Dibuka Cuma 2 Hari, Rupiah naik 0,6% Pekan Ini

Jakarta, CNBC Indonesia - Seperti pasar saham dalam negeri, pasar mata uang Indonesia juga diperdagangkan hanya dua hari pada pekan ini, karena adanya libur panjang memperingati Hari Raya Idul Fitri 1442 H, sehingga perdagangan akhir pekan ini jatuh pada Selasa (11/5/2021).
Pada pekan ini, kinerja rupiah masih cukup apik, dengan mampu melawan dolar Amerika Serikat (AS), yakni menguat 0,6% ke posisi 14.195,00.
Penguatan rupiah terjadi seiring dari ramalan Fitcth Solutions yang memperkirakan ekonomi Tanah Air diperkirakan tumbuh 5,5% pada 2021 setelah tahun sebelumnya terkontraksi (tumbuh negatif) 2,07%.
"Faktor eksternal sepertinya masih akan bagus seiring pemulihan permintaan dunia," sebut laporan Fitch Solutions.

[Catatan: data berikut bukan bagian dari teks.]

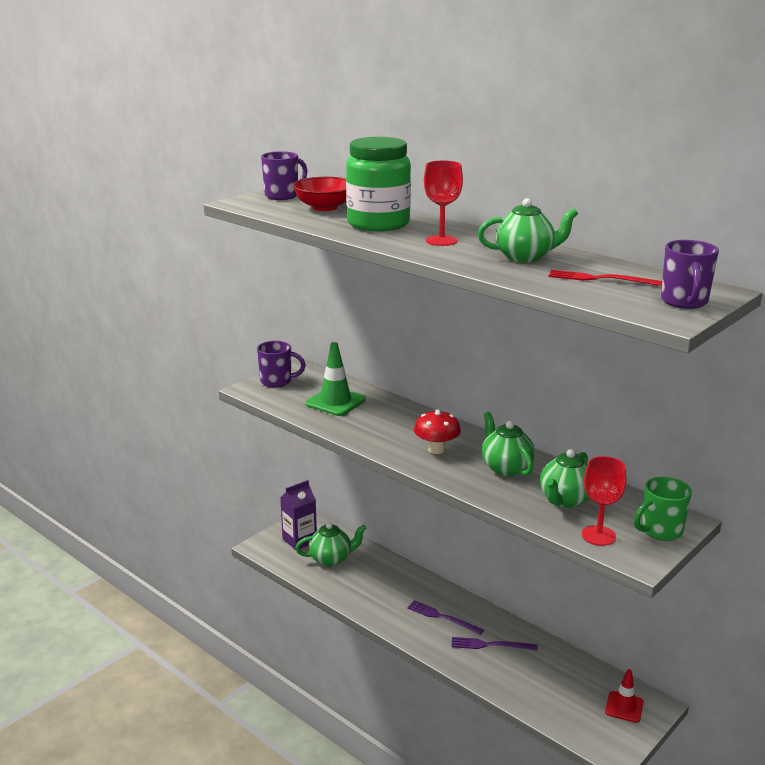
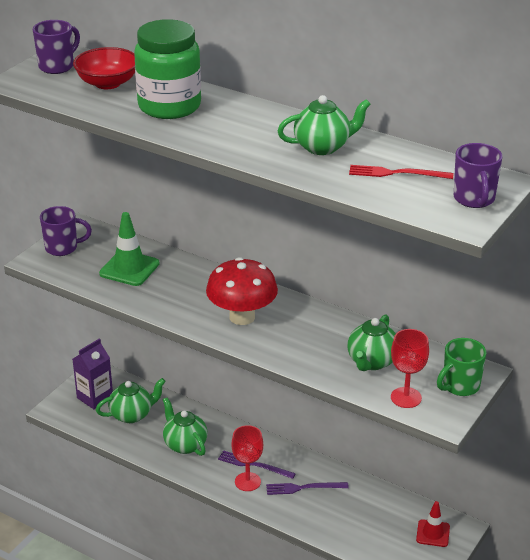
camera: 10 degrees left, 10 degrees up
(436, 449) = (242, 317): red mushroom -> red mushroom, size x1.55
(441, 241) = (238, 128): red goblet -> red goblet (247, 482)
(506, 468) = (312, 331): green teapot -> green teapot (185, 444)

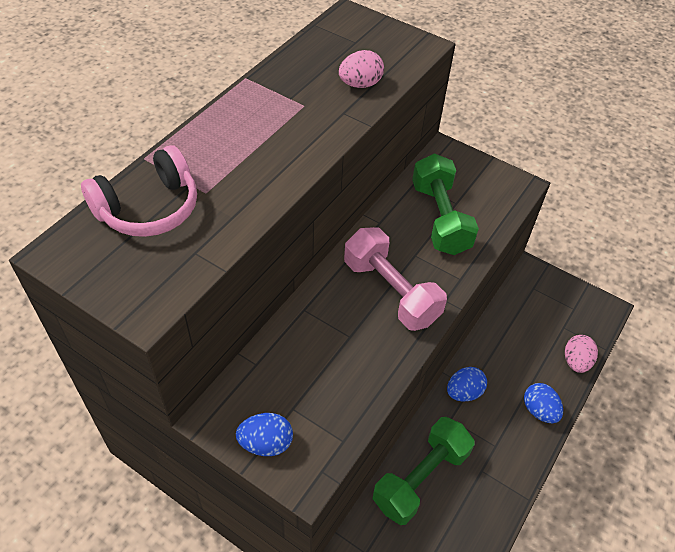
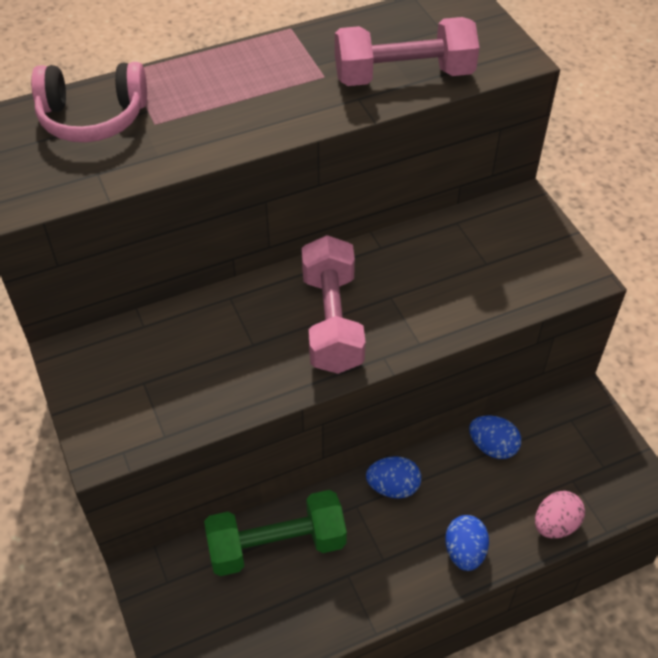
camera: 35 degrees right, 0 degrees up
(266, 443) = (94, 400): blue egg -> blue egg (492, 447)
(360, 84) = (403, 76): pink egg -> pink dumbbell
(440, 218) = (452, 272): green dumbbell -> none

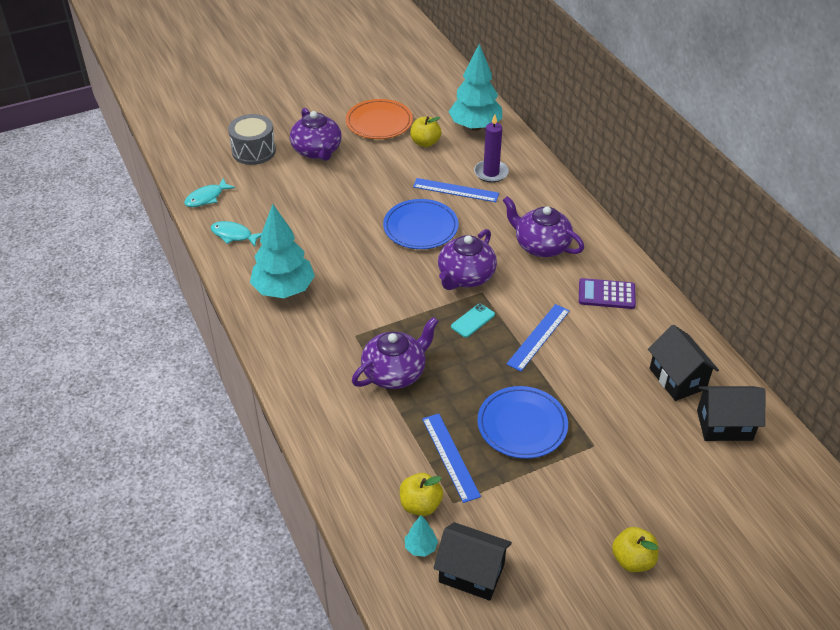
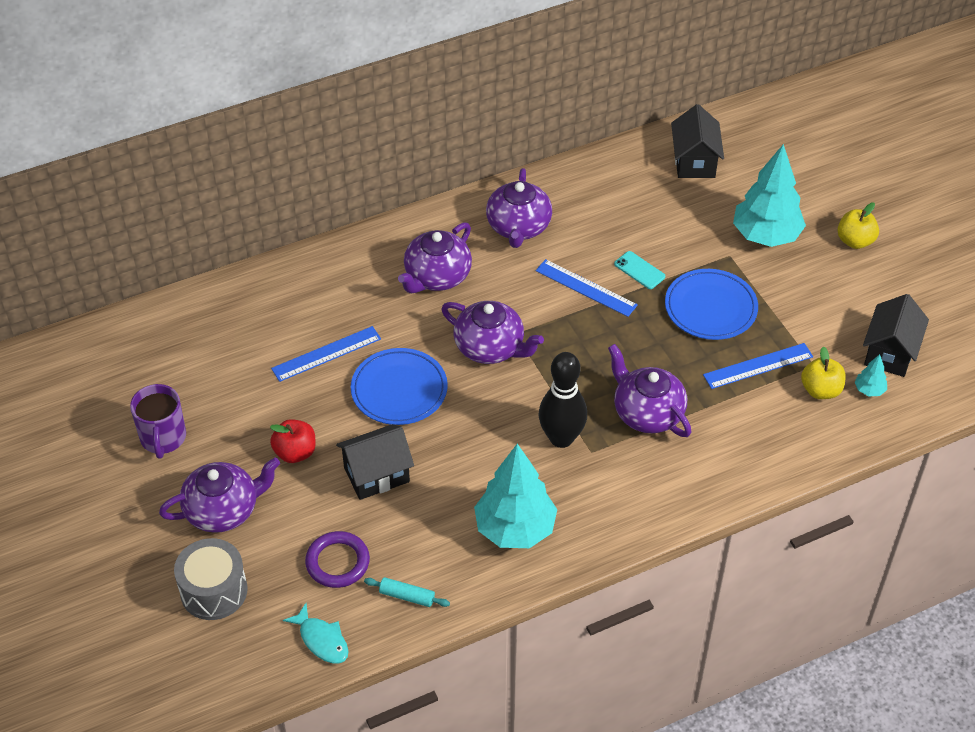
camera: 90 degrees left, 5 degrees up
(234, 235) = (407, 596): turquoise fish -> turquoise rolling pin
(267, 202) = (337, 562): none -> purple ring
(363, 179) = (295, 452): none -> red apple
(370, 317) = (561, 438): none -> black bowling pin
(379, 122) = (163, 438): orange plate -> purple mug
(425, 143) = (219, 385): yellow apple -> none
(455, 190) = (326, 353): blue ruler -> blue ruler turned 45 degrees clockwise
(472, 320) = (563, 343): turquoise phone -> turquoise phone (639, 270)
(475, 126) = (189, 330): turquoise tree -> turquoise tree (766, 235)
(491, 173) = (293, 317): purple candle -> none
(606, 294) = (518, 227): purple calculator -> purple teapot
(677, 379) = (638, 186): black house -> black house (376, 475)

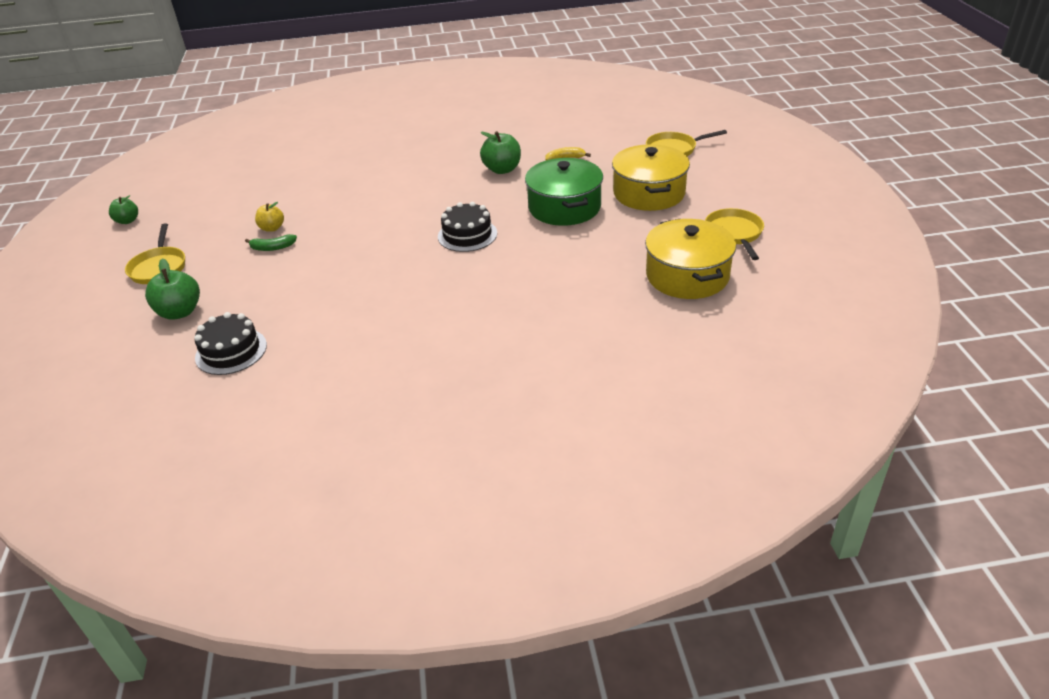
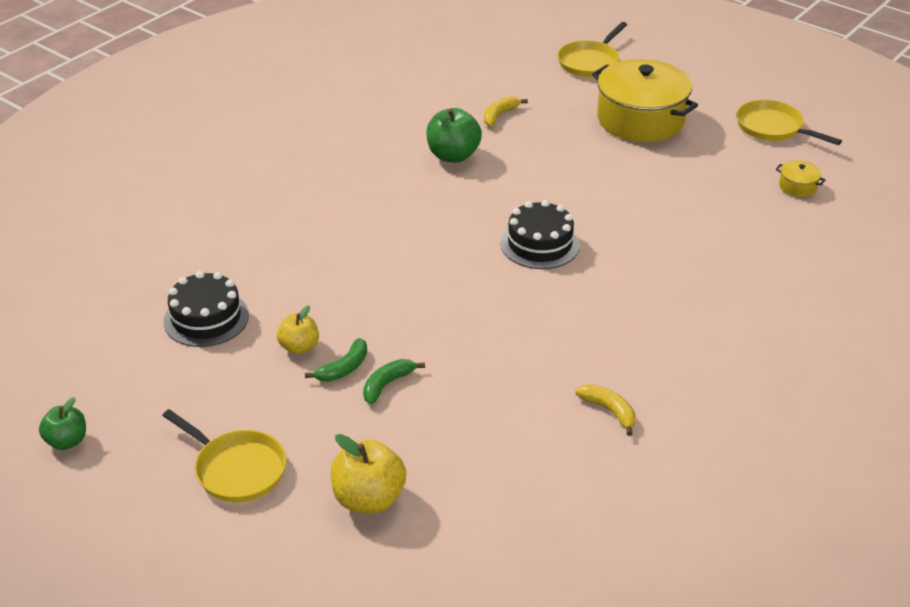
camera: 45 degrees left, 0 degrees up
(180, 312) = (369, 499): green apple -> yellow apple
(231, 351) = (511, 500): black cake -> black cake (206, 318)
(276, 265) = (387, 384): none -> green banana
(350, 338) = (609, 411): none -> yellow banana
(564, 207) = (586, 169): green pot -> none
(687, 276) = (797, 186): yellow pot -> yellow pot, size x0.40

Ya, kinerja ekspor Indonesia memang sedang ciamik. Pada Maret 2021, ekspor tumbuh 30,47% dibandingkan periode yang sama tahun sebelumnya (year-on-year/yoy). Ini menjadi catatan terbaik sejak Juli 2017.
Ekspor yang mumpuni menandakan pasokan valas di perekonomian domestik akan melimpah. Ini akan menjadi modal besar buat rupiah untuk terus menguat.
Sementara itu di Asia, hampir seluruh mata uang di kawasan tersebut kalah melawan sang greenback pada pekan ini. Hanya peso Filipina saja yang mampu melawan greenback, yakni menguat 0,04%.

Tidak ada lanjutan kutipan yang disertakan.